SAN CLEMENTE ROMANO
90-99 d.C
San Clemente
fue el tercer sucesor de San Pedro y gobernó a la Iglesia desde el
año 90 hasta el 99. Su mandato como jefe de la Iglesia transcurre
entre los tiempos de los emperadores Domiciano y Trajano.
El año 96 escribió
una carta a los Corintios, que es el documento papal más antiguo que
se conoce (después de las cartas de San Pedro). En esa carta da muy
hermosos consejos, y recomienda obedecer siempre al Pontífice de
Roma. Entre otras cosas dice: "el que se conserva puro no se enorgullezca
por ello, porque la pureza es un regalo gratuito de Dios y no una conquista
nuestra".
La carta toca entre otros
temas de trascendencia para el cristianismo en expansión, la sucesión
apostólica del oficio sacerdotal y la constitución de las comunidades.
Entre otros apartes de la
misma expone la doctrina dogmática del primado de la Iglesia romana,
reflexiona sobre el tema de la resurrección de los muertos y la armonía
que rige en el orden del mundo. Relata la época de los cristianos
mártires perseguidos por Nerón y Domiciano y da testimonio de
la misión evangelizadora cumplida por San Pablo en España. Los
creyentes cristianos dedican la fecha del 23 de noviembre a recordar su martirio.
Por ser cristiano fue desterrado
por el emperador Trajano a Crimea (al sur de Rusia) y condenado a trabajos
forzados, a picar piedra con otros dos mil cristianos. Las actas antiguas
dicen que éstos le decían: "Ruega por nosotros Clemente, para
que seamos dignos de las promesas de Cristo".
San Ireneo (que vivió
en el siglo II) dice que Clemente vió a los Santos Apóstoles
Pedro y Pablo y trató con ellos (Filipenses 4,3).
Las Actas antiguas añaden
que allá en Crimea convirtió a muchísimos paganos y
los bautizó.
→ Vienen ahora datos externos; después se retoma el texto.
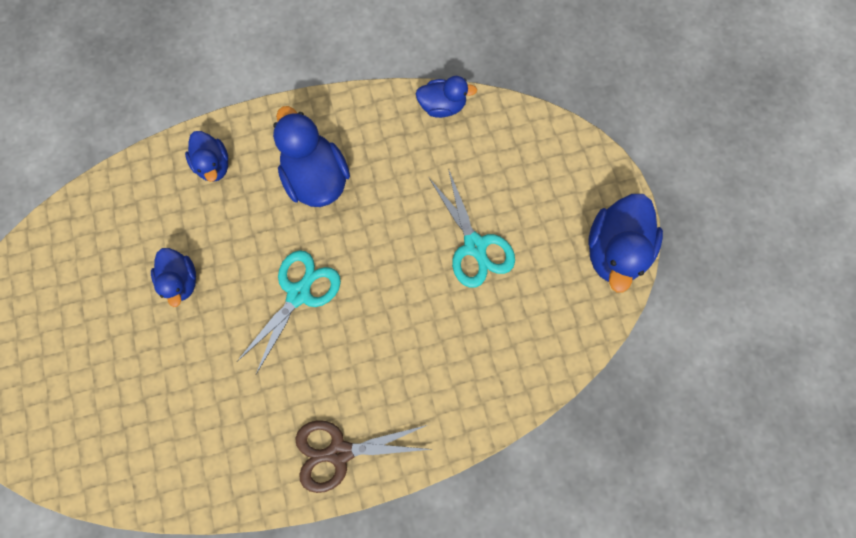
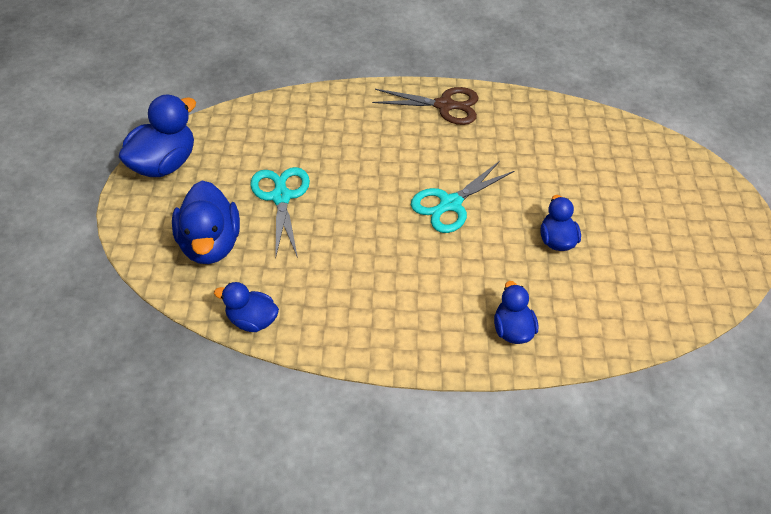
camera: 165 degrees left, 25 degrees down
(317, 178) = (408, 289): blue duck -> blue duck (210, 244)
Los obreros de la mina de mármol sufrían
mucho por la sed, porque la fuente de agua más cercana estaba a diez
kilómetros de distancia. El Santo oró con fe y apareció
allí muy cerca una fuente de agua cristalina. Esto le dio más
fama de santidad y le permitió conseguir muchas conversiones más.
Un día las autoridades
le exigieron que adorara a Júpiter. El dijo que no adoraba sino al
verdadero Dios. Entonces fue arrojado al mar, y para que los cristianos no
pudieran venerar su cadáver, le fue atado al cuello un hierro pesadísimo.
Pero una gran ola devolvió su cadáver a la orilla.